= John Evangelist Stadler =

Bavarian hagiographer

John Evangelist Stadler (24 December 1804 in Parkstetten, in the Diocese of Regensburg - 30 December 1868 in Augsburg) was a Bavarian hagiographer.

== Biography ==

After completing the humanities in the Gymnasium of Straubing in 1821, Stadler entered the Ludwig-Maximilians-Universität in Landshut, where, in addition to the philosophical and theological studies prescribed for candidates to the priesthood, he devoted much of his time to the study of Middle Eastern and modern languages. The year preceding his ordination to the priesthood he spent at the diocesan seminary of Ratisbon, where under the direction of Georg Michael Wittman, the future auxiliary Bishop of Ratisbon, he prepared himself for the priesthood. After being ordained priest by Bishop Johann Michael Sailer at Ratisbon 22 June 1827, he was occupied a few months in parochial work at the little village of Otzing in lower Bavaria, whereupon he continued his theological studies at the Ducal Georgianum in Munich in November 1828, and obtained the doctorate in Theology in 1829.

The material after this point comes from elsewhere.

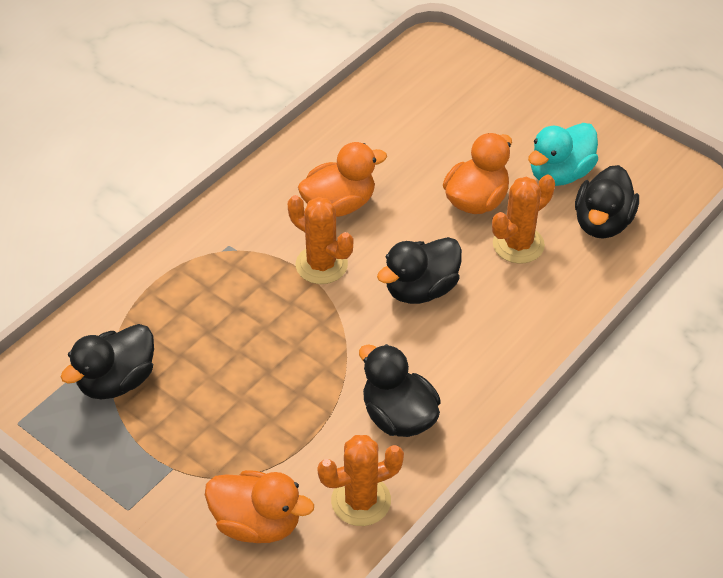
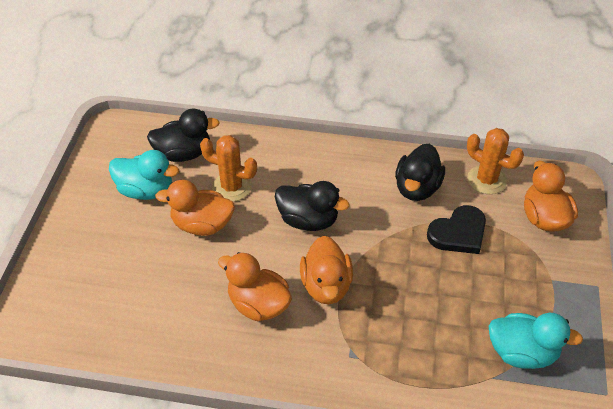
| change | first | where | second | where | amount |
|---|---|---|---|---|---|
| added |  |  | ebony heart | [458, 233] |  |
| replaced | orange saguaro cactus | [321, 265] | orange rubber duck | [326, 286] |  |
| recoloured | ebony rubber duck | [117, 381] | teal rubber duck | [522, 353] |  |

In 1830, he was "co-operator" at the Hospital of the Holy Ghost in Munich, in 1831 Privatdozent for Old Testament exegesis at the Ludwig-Maximilians-Universität München, and in 1832 he succeeded Pruggmeyr as subregens of the Georgianum. In addition, he was in 1833 appointed as professor-extraordinary and in 1837 professor-ordinary of exegesis at the university. In 1838, he became canon and in 1858 dean at Augsburg Cathedral. Stadler was well versed in all the branches of theology, but he was especially fond of linguistic studies. Besides having a mastery of German, French, Italian, and English among the modern languages, he knew Latin, Greek, Hebrew, Syriac, Arabian, Persian, Sanskrit, and in his later years he studied also Spanish and Polish.

== Works ==

Stadler was best known as the author of Vollständiges Heiligen-Lexikon oder Lebensgeschichten aller Heiligen, Seligen u.a. aller Orte und aller Jahrhunderte, deren Andenken in der kath. Kirche gefeiert oder sonst geehrt wird (Augsburg, 1858–82), an alphabetical collection of lives of Catholic saints from all over the world and from many different eras. The Acta Sanctorum of the Bollandists, as far as they were finished, that is, to the end of October, were condensed into short sketches, but many new lives were introduced and newly discovered data were added to the lives contained in the Acta. In the preparation of the first volume Stadler was assisted by Franz Joseph Heim, while the second and the third volume contain contributions from several priests of the Diocese of Augsburg. Stadler died before the third volume was finished, leaving the writing of the last two volumes to Johann Nepomuk Ginal, pastor of Zusmarshausen.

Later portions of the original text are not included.